Would that work or have I got something wrong?

Why not use `Parallel.For` or `TaskFactory.StartNew`? – Peter Ritchie Apr 20 '13 at 00:42 — Peter Ritchie, Apr 20 '13 at 00:42

score 5 · Answer 1 · answered Apr 20 '13 at 01:12

The problem with using pool threads is that they spend most of their time waiting for a response from the Web site. And the problem with using Parallel.ForEach is that it limits your parallelism.

I got the best performance by using asynchronous Web requests. I used a Semaphore to limit the number of concurrent requests, and the callback function did the scraping.

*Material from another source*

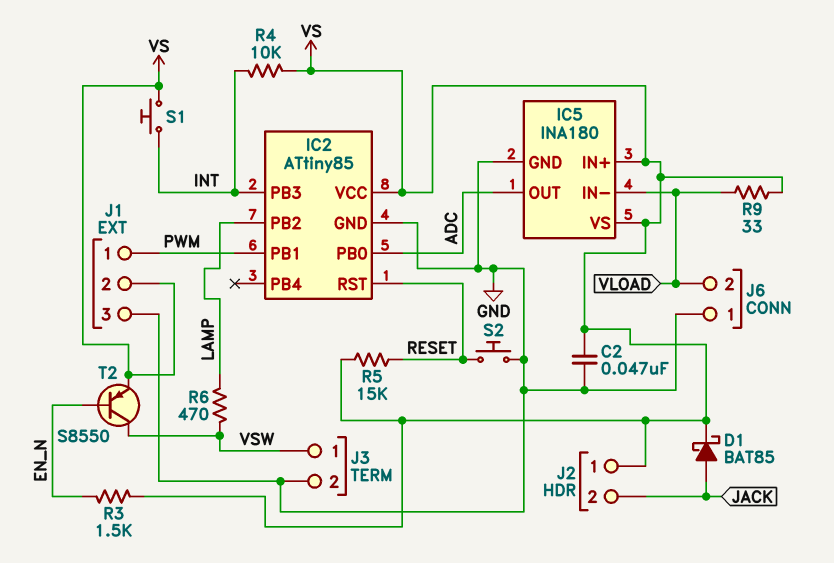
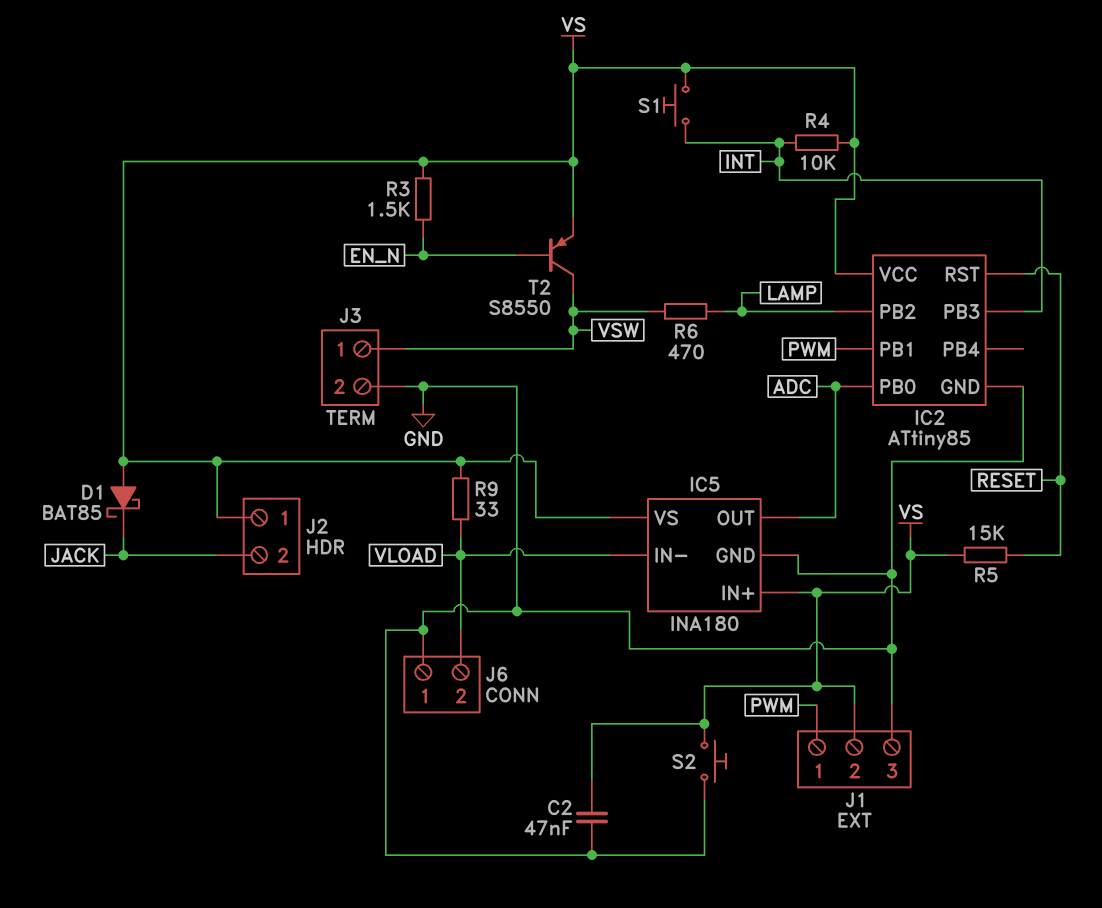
D1: schottky BAT85 (A JACK, K VS) -> schottky BAT85 (A VS, K JACK)
S2: button (GND, RESET) -> button (GND, VS)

The main thread creates the Semaphore, like this:

Semaphore _requestsSemaphore = new Semaphore(20, 20);

The 20 was derived by trial and error. It turns out that the limiting factor is DNS resolution and, on average, it takes about 50 ms. At least, it did in my environment. 20 concurrent requests was the absolute maximum. 15 is probably more reasonable.

The main thread essentially loops, like this:

while (true)
{
    _requestsSemaphore.WaitOne();
    string urlToCrawl = DequeueUrl();  // however you do that
    var request = (HttpWebRequest)WebRequest.Create(urlToCrawl);
    // set request properties as appropriate
    // and then do an asynchronous request
    request.BeginGetResponse(ResponseCallback, request);
}

The ResponseCallback method, which will be called on a pool thread, does the processing, disposes of the response, and then releases the semaphore so that another request can be made.

void ResponseCallback(IAsyncResult ir)
{
    try
    {
        var request = (HttpWebRequest)ir.AsyncState;
        // you'll want exception handling here
        using (var response = (HttpWebResponse)request.EndGetResponse(ir))
        {
            // process the response here.
        }
    }
    finally
    {
        // release the semaphore so that another request can be made
        _requestSemaphore.Release();
    }
}

The limiting factor, as I said, is DNS resolution. It turns out that DNS resolution is done on the calling thread (the main thread in this case). See Is this really asynchronous? for more information.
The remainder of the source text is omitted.